Los tapices habían viajado mucho desde que fueron exhibidos por vez primera en el palacio de Jean le Viste, que fue quien los encargó.
Perdidos en el tiempo, fueron redescubiertos en 1841 por el escritor Próspero Mérimeé, inspector de monumentos históricos. La gran escritora George Sand, se convirtió en su defensora y escribió artículos de prensa y alguna novela sobre ellos.
Entre 1490 y 1492 se encargó la confección de 6 tapices cuyo diseño se pudo realizar en París, pero cuya ejecución es de un taller de Flandes, probablemente de Aubusson, Bruselas o sus alrededores. Los tapices, que se conservan en la actualidad en el Museo de la Edad Media de París, están confeccionados con seda y lana tintada y representan los sentidos: el gusto, el tacto, el oído, el olfato, la vista más otro en el que aparece la leyenda `A mon seul desir` (Mi único deseo). En todos ellos aparecen escenas en las que alguna mujer se relaciona con un unicornio además de estar presente un león y con un fondo muy florido de vegetación y animales menores.

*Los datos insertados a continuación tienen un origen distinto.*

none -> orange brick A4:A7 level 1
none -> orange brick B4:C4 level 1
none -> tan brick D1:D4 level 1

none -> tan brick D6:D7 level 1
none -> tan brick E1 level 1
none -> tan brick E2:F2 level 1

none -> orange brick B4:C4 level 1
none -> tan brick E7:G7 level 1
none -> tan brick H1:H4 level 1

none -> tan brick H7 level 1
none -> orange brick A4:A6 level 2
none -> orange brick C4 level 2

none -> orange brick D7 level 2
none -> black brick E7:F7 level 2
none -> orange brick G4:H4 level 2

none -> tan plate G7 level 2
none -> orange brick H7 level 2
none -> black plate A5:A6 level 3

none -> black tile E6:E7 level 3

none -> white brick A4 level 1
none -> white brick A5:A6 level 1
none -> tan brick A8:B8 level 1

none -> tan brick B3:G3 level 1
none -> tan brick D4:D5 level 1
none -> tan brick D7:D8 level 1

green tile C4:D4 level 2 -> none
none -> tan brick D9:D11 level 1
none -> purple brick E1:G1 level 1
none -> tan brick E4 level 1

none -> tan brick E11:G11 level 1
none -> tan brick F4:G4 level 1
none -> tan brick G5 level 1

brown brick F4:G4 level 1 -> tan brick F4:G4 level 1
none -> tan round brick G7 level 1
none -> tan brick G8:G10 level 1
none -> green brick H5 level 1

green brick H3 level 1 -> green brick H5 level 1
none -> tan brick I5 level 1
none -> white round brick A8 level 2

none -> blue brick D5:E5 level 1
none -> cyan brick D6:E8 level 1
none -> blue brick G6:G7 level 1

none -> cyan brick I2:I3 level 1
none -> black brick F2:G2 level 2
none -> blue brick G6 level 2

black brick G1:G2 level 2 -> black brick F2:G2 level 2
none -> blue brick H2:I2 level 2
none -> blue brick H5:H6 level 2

Tracy Chevalier viaja en el tiempo y retrata el momento de la creación de la obra de arte a través de la historia de un amor imposible por la que desfilan los hombres que dieron vida a los tapices y las mujeres que les influyeron.
Además del atractivo de la trama, se debe destacar cómo se explica el proceso de creación del tapiz: encargo del cliente, diseño de los dibujos, negociación de precios, plazos y materiales, creación de los cartones a partir de los dibujos, confección del tapiz en el taller por el maestro y los aprendices en el contexto del gremio medieval.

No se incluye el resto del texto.